Is the slang used by some African Americans, including some drug dealers, a foreign language? The Smoking Gun reports the DEA is seeking to hire ebonics linguists to assist in their drug investigations, particularly on wiretaps. They even have the contract.

A maximum of nine Ebonics experts will work with the Drug Enforcement Administration’s Atlanta field division, where the linguists, after obtaining a “DEA Sensitive” security clearance, will help investigators decipher the results of “telephonic monitoring of court ordered nonconsensual intercepts, consensual listening devices, and other media”

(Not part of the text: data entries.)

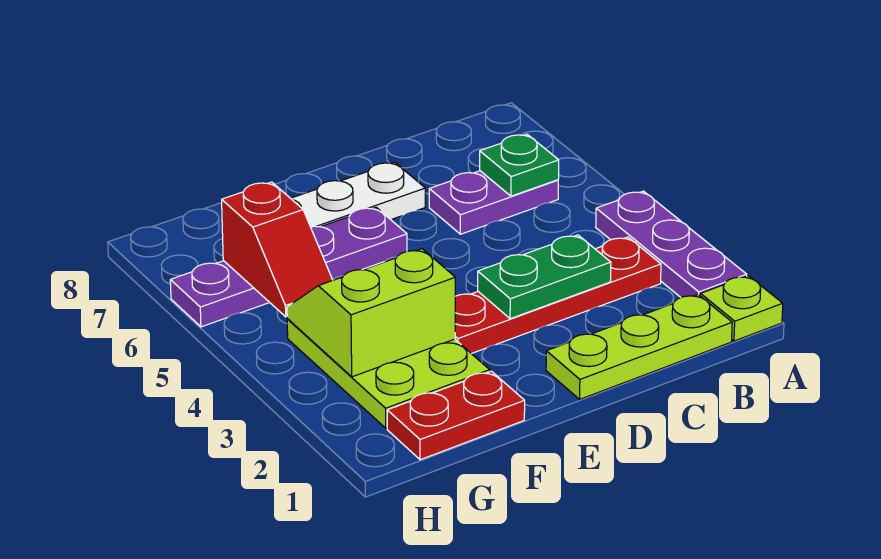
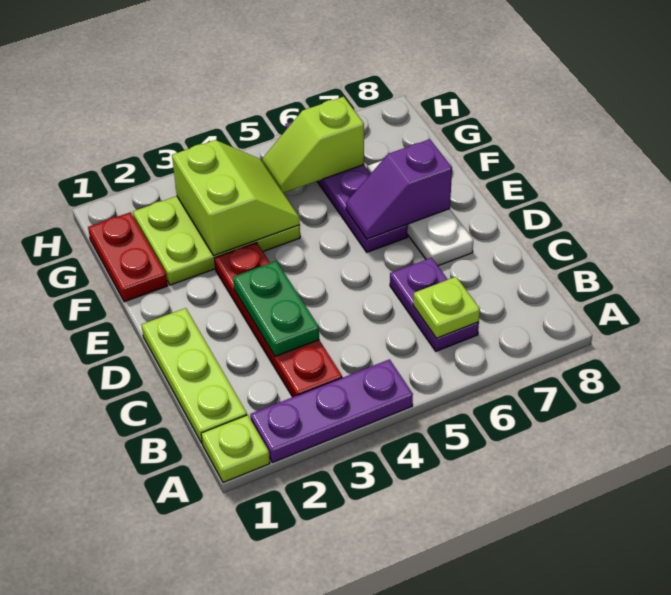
green plate B6 level 2 -> lime plate B6 level 2
none -> purple slope E6:E7 level 2 top 7
red slope G5:G6 level 2 top 6 -> lime slope G5:G6 level 2 top 6

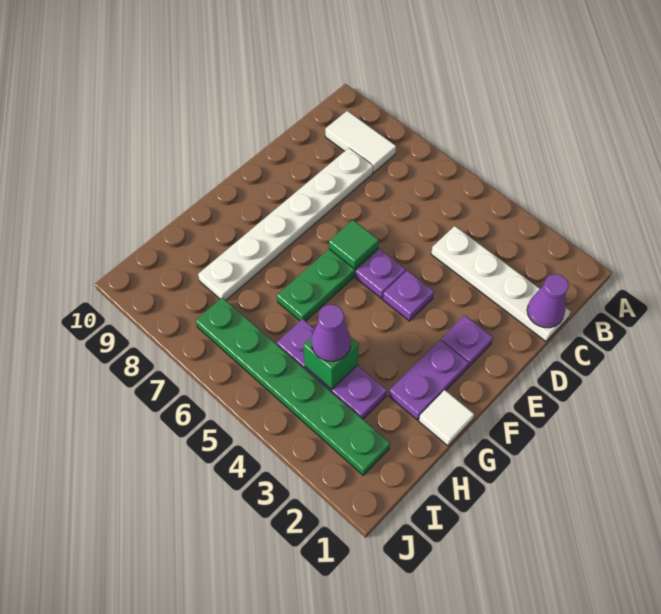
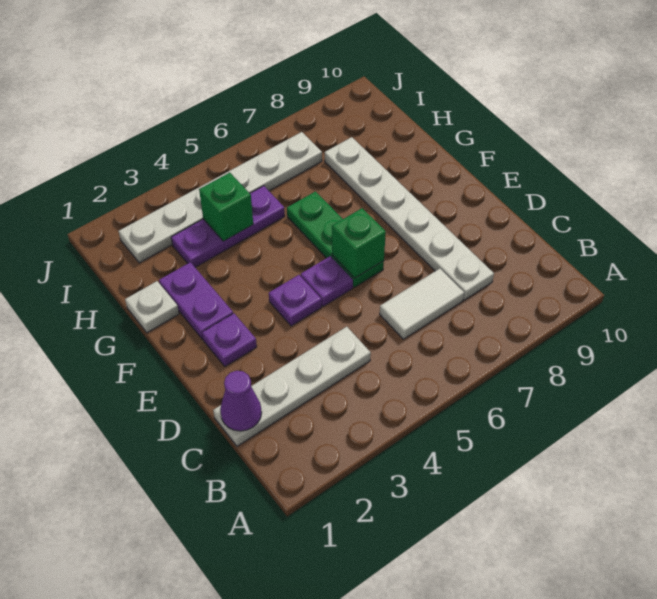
white tile B8:B9 level 1 -> white tile C6:C7 level 1
green tile E6 level 2 -> green brick E6 level 2
white tile G1 level 1 -> white plate G1 level 1
purple cone H4 level 3 -> none
green plate I2:I7 level 1 -> white plate I2:I7 level 1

The DEA’s need for full-time linguists specializing in Ebonics is detailed in bid documents related to the agency’s mid-May issuance of a request for proposal (RFP) covering the provision of as many as 2100 linguists for the drug agency’s various field offices. Answers to the proposal were due from contractors on July 29.

Case law involving Ebonics arises far more frequently in civil cases, particularly workplace harassment and discrimination cases. One court opinion says "Ebonics" is also known as "African American Vernacular English." (Webster's II New College Dict. (2001) p. 356, col. 1.)

In my experience, drug agents frequently misinterpret the conversations they hear on the wiretaps, and that includes Ebonics as well as official languages like Spanish or Hmong. I don't think their reliability or their methodology should pass muster under Daubert. But there's very little case law on it. [More...]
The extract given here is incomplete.